Segment 2
Telling It Like It Is
Most Americans in the Gilded Age were better off than people anywhere ever before. They were buying sewing machines, kitchen appliances, and factory-made furniture and clothing. Some working people were enjoying a luxury that only the rich had enjoyed: leisure time. They were going to ball games, and riding bicycles, and a few were even playing tennis. But others were left out. They worked long hours for little money and had no time for play. Some were children and they worked twelve or fourteen hours a day. A tiny, feisty, white-haired woman named Mary Harris Jones decided she was going to do something about it. 

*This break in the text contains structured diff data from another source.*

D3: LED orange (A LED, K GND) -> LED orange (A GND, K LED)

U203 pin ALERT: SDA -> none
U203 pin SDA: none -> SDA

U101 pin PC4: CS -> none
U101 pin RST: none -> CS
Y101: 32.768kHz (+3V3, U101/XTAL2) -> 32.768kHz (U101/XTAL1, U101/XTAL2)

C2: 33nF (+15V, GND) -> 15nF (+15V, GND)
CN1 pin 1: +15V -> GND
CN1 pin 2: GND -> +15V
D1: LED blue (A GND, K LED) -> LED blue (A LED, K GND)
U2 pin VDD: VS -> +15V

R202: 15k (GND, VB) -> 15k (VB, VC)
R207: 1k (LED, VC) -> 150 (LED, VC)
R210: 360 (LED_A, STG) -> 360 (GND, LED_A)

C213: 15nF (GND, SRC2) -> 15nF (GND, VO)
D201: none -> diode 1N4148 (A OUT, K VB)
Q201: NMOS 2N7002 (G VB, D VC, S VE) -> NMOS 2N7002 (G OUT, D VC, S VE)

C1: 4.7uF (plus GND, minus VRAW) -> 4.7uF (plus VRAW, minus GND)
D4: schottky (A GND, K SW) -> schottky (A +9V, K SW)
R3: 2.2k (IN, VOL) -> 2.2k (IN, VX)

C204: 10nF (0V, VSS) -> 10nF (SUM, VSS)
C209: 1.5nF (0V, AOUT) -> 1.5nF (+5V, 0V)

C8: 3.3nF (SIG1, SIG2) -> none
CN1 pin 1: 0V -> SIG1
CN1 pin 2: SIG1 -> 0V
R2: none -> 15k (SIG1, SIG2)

Mrs. Jones had four boys, and they got malaria. In those days before modern medicine there wasn't much anyone could do. All four boys died. Then her husband died. So Mary Jones moved to Chicago and opened a sewing business. But in 1871 Chicago had a great fire, and Mrs. Jones's sewing shop burned along with most of the city. Mary Jones had nothing left. She decided she would start over again and do something important with her life. She would help children who needed help. She introduced little James Ashworth and Gussie Rangnew to a group of prosperous New Yorkers. James's back was bent from carrying heavy loads. "Here's a textbook case in economics," Mary said. "He gets three dollars a week working in a carpet factory ten hours a day. And this is Gussie Rangnew, a little girl from whom all the childhood is gone." Gussie, whose tired face was like an old woman's, packed stockings all day long, day after day, summer, winter, spring, and fall. The prosperous New Yorkers were moved to tears.